A Recent Study on Plyometric Exercise

A recent article in the Journal of Strength and Conditioning Research (Volume 23, no. 2, 2009, pages 495-506) analyzed the combined results of 56 studies of plyometric (bounce) training to determine what exercises were most effective in improving jump height. Increases in the neighborhood of 7% were observed after good plyometric training programs. The combination of squat jumps (jumping up from a static squatting position), countermovement jumps (starting from a standing position, then quickly dipping into a bent-knee position before jumping up) and drop jumps (jumping down to the ground from a box, then jumping up) provided the most improvement in jump height. Adding weight to the body using a vest or other means was not better than jumping with bodyweight alone. Also, weight training in combination with plometric exercise did not result in more improvement than plyometrics alone. Programs of 10 or more weeks were more effective than shorter programs. Programs of more than 20 total sessions of 50+ jumps per session were better than shorter programs of lower volume.
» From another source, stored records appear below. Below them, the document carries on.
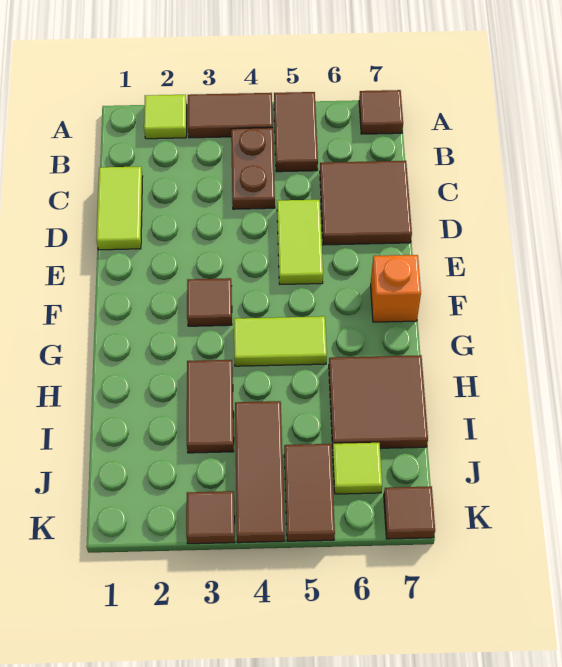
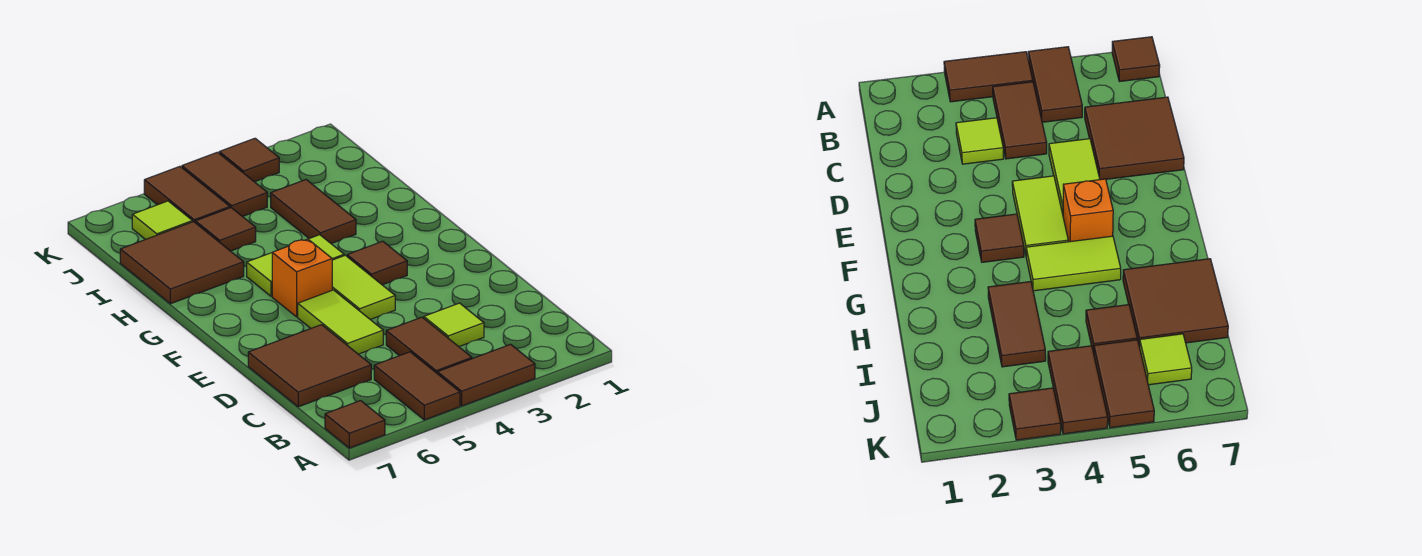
lime tile A2 level 1 -> lime tile C3 level 1
brown plate B4:C4 level 1 -> brown tile B4:C4 level 1
lime tile C1:D1 level 1 -> lime tile E4:F4 level 1
orange brick F7 level 1 -> orange brick F5 level 1
brown tile I4:K4 level 1 -> brown tile J4:K4 level 1
brown tile K7 level 1 -> brown tile I5 level 1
Box height (e.g. 6" vs 12") for drop jumps didn't matter. The most experienced athletes improved the most. Improvement was seen even in subjects of low initial fitness level.

A word of caution is in order. Most of the subjects in these studies were of college age and many had been physically active before their studies. Plyometric exercise can result in high forces on muscles and tendons, and injury risk is higher than with slow, steady exercises. Plyometric programs should only begin at a very low level, particularly for those people who have been relatively inactive and those above 35 years of age. More gentle plyometric exercises for the beginner include gentle, submaximal hops and jumps. Running itself is a plyometric exercise, especially when running faster in short intervals interspersed with walking or jogging. Tendons and ligaments take a very long time to build up strength, much more than muscles do, so patience is the key word. The intensity and volume of plyometric workouts should only be increased very gradually, and more advanced exercises, like drop jumps, should only be added after a relatively high jump-strength level is attained.